Freitag, 03. Mai 2024

Archiv

Urteil im Zuhälterei-Prozess
Freispruch für Dominique Strauss-Kahn

Seine Teilnahme an Sex-Parties war nicht strafbar: Ein Gericht im französischen Lille hat den ehemaligen Chef des Internationalen Währungsfonds, Dominique Strauss-Kahn, vom Vorwurf der Zuhälterei freigesprochen. "DSK" habe nicht gewusst, dass es sich um Prostituierte gehandelt habe.

Von Ursula Welter | 12.06.2015
    Porträtbild von Dominique Strauss-Kahn
    Dominique Strauss-Kahn war zuweilen einziger Gast der eigens für ihn organisierten Sex-Parties. (picture alliance / dpa/ Etienne Laurent)
    Nun ist es amtlich: Dem früheren Chef des Internationalen Währungsfonds und einstigem Hoffnungsträger der französischen Sozialisten konnte nicht nachgewiesen werden, dass er für Sex-Partys bezahlt hat und Nutznießer eines Prostituiertennetzes war. Somit keine Verurteilung wegen Zuhälterei; vielmehr Freispruch.
    Der Gerichtspräsident, Bernard Lemaire, hatte es gleich zu Prozessbeginn gesagt: "Wir sind eine juristische Instanz, keine moralische Instanz."
    Zwar galt Strauss-Kahn als der Mittelpunkt der organisierten Abende in Lille, in Washington, in Paris, war zuweilen einziger und exklusiver Gast - aber die Argumentationskette der Verteidigung hielt: DSK habe nicht gewusst, dass die Frauen für ihre Dienste bezahlt wurden, also Prostituierte waren.
    Hotelmitarbeiter vermittelte Frauen an Freunde
    Der frühere Chef der Öffentlichkeitsarbeit des Carlton-Hotels in Lille, René Kojfer, vermittelte Frauen an Freunde, nachdem er sich selbst von deren Qualitäten, wie es im Prozess hieß, überzeugt haben soll.
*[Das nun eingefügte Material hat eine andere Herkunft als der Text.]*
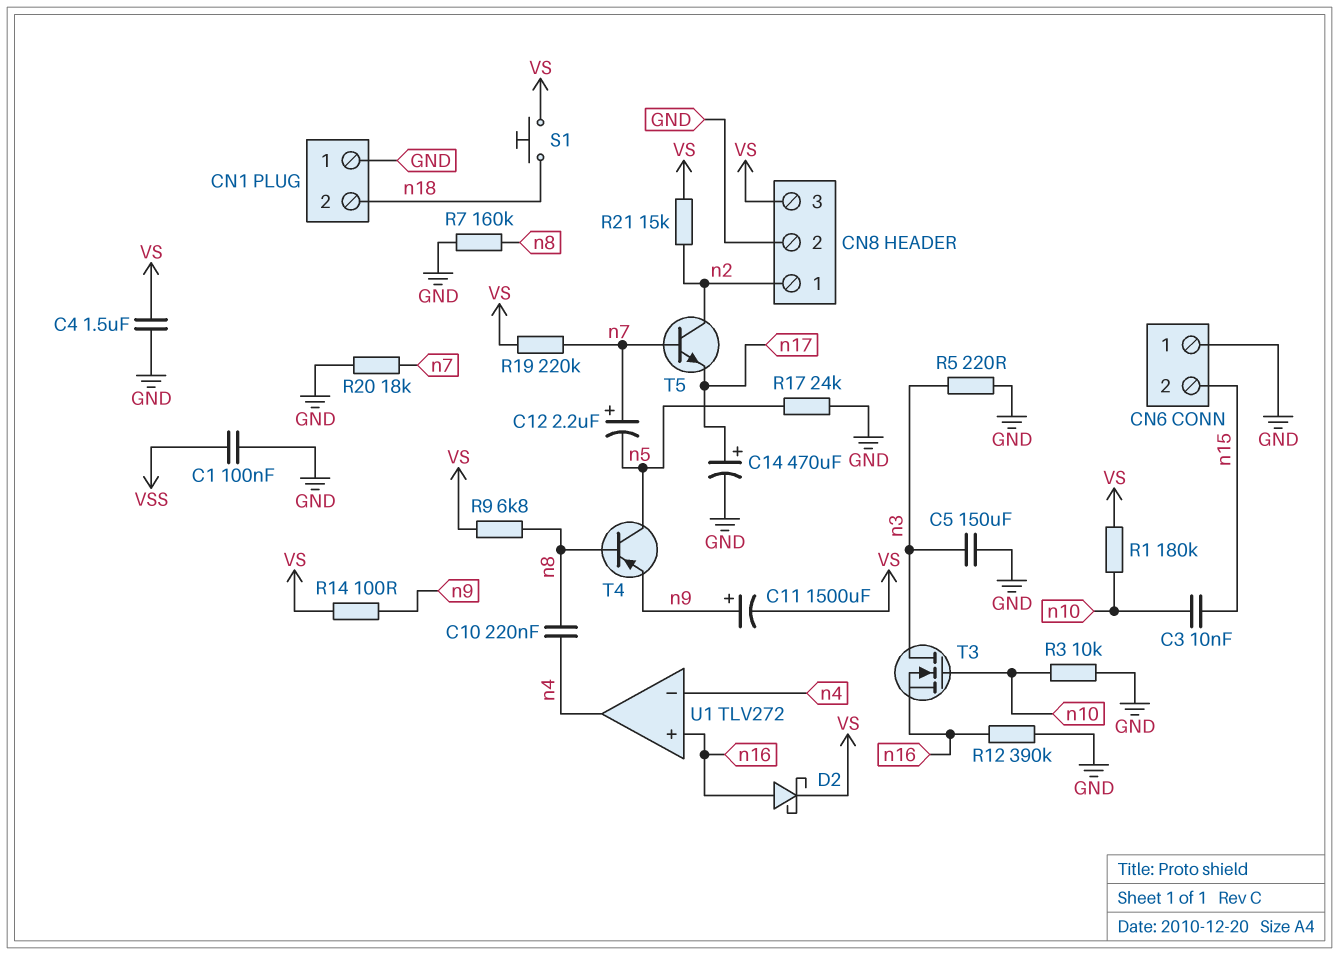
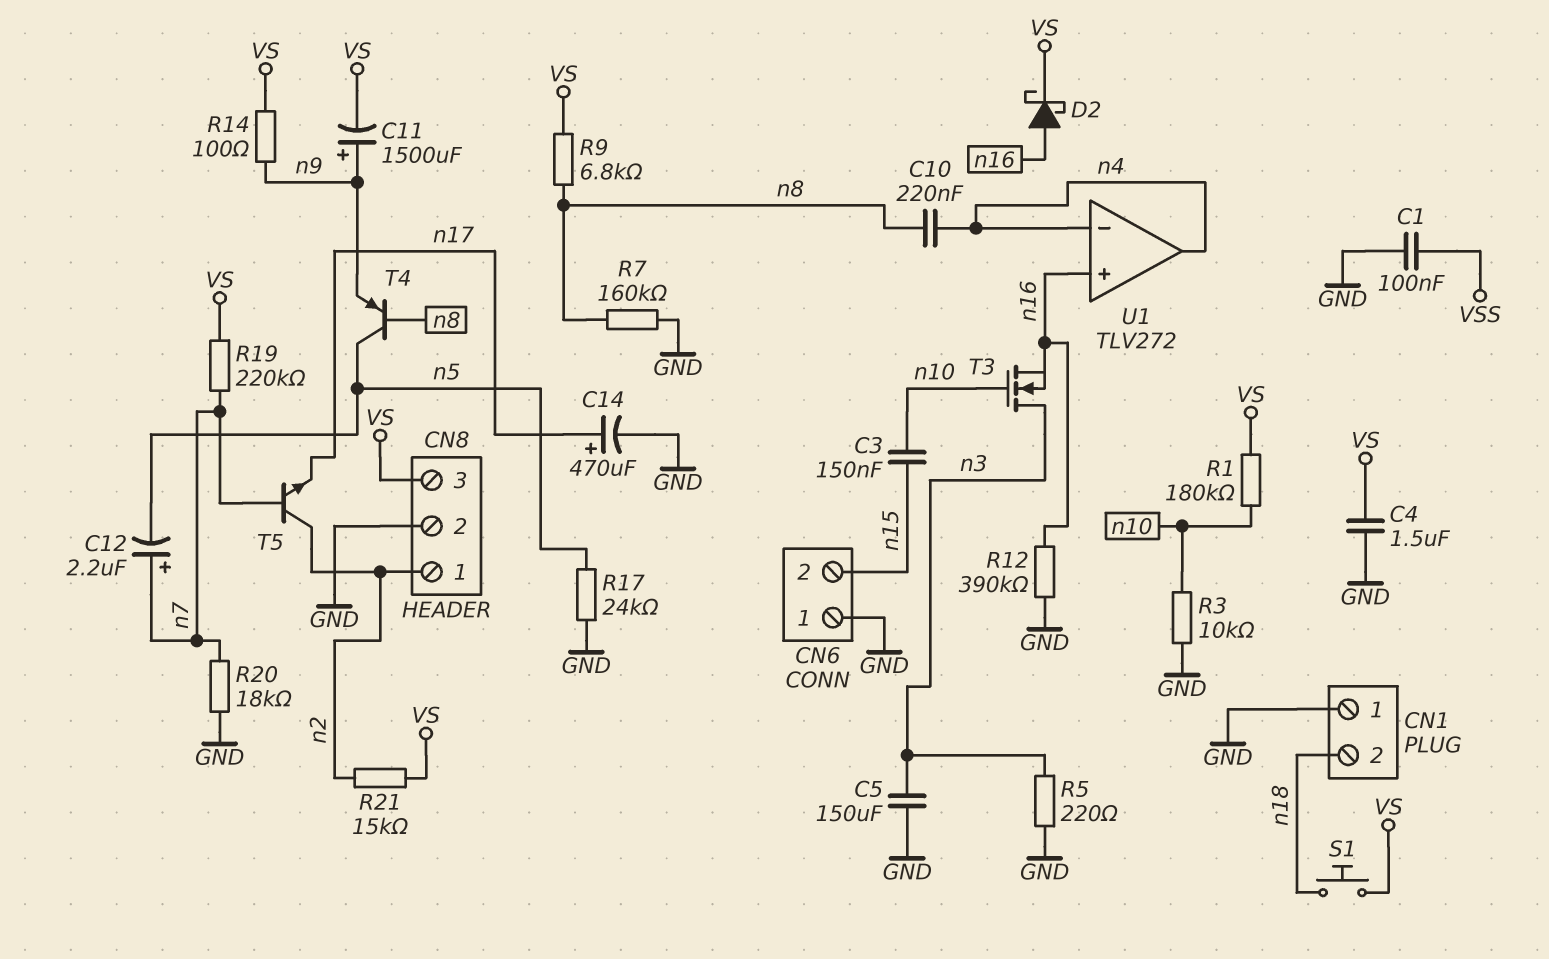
C3: 10nF (n10, n15) -> 150nF (n10, n15)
Kojfer wurde heute zu einem Jahr Gefängnis auf Bewährung verurteilt.
    Unterstützt worden war Kojfer von seinem Freund, Dominique Alderweireld, alias "Dodo la Saumure", der in Belgien zahlreiche Sexclubs besitzt.
    Die Prostituierten seien ohne seinen Rat nach Frankreich gefahren, hatte sich der Bordellbesitzer aus Belgien stets verteidigt. Die Frauen seien frei in dem, was sie täten. Das Gericht folgte nun überraschend dieser Linie, sprach "Dodo la Saumure" frei. Ihm habe nicht nachgewiesen werden könne, dass er die Fäden zog und die Mädchen zwang, an den Partys teilzunehmen. Die Prostituierte Jade hatte ausgesagt:
    "Sie wussten, dass ich eine in den Medien bekannte Person treffen sollte, aber ich war nicht eingeweiht."
    Die Frau hatte geschildert, wie sie als Mutter aus finanziellen Gründen in die Prostitution geriet, und sie war es auch, die - unter Tränen - die teils brutalen Sexualpraktiken des früheren IWF-Chefs zur Sprache gebracht hatte. Diese Praktiken, so hatte Strauss-Kahn erwidert, gingen das Gericht nichts an, wegen seiner sexuellen Gewohnheiten stehe er schließlich nicht vor Gericht.
    Anti-Prostitutionsgesetz im Parlament
    Libertinär ja, Zuhälter nein. Während der Prozess gegen DSK mit Freispruch endete, begibt sich die französische Nationalversammlung in die zweite Lesung des Anti-Prostitutionsgesetzes. Das sieht vor, dass der bislang gültige Straftatbestand des "Kundenfangs", der die Frauen ins Visier nahm, gestrichen und dass dafür die "Bestrafung der Freier" eingeführt wird.
    "Ich will keine Gesellschaft, in der eine Frau einen Preis hat", hatte die damals zuständige Ministerin Vallaud-Belcacem in der ersten Parlamentsberatung gesagt. "Die breite Mehrheit der Republik für eine Bestrafung der Freier", die sich die Ministerin auch gewünscht hatte, kam aber nicht zustande.
    Zwar berichten die Frauen auf dem Straßenstrich im Bois de Boulogne , dass die Kunden schon ausbleiben aus Angst vor Verurteilung. Aber Verbände, Politiker, Betroffene sind uneins und der Senat, die zweite Kammer, hat die geplante "Strafe für die Kunden der Prostituierten" unlängst aus dem Gesetzes-Text gestrichen - das Parlament, das jetzt am Zuge ist, redigierte den Passus wieder hinein.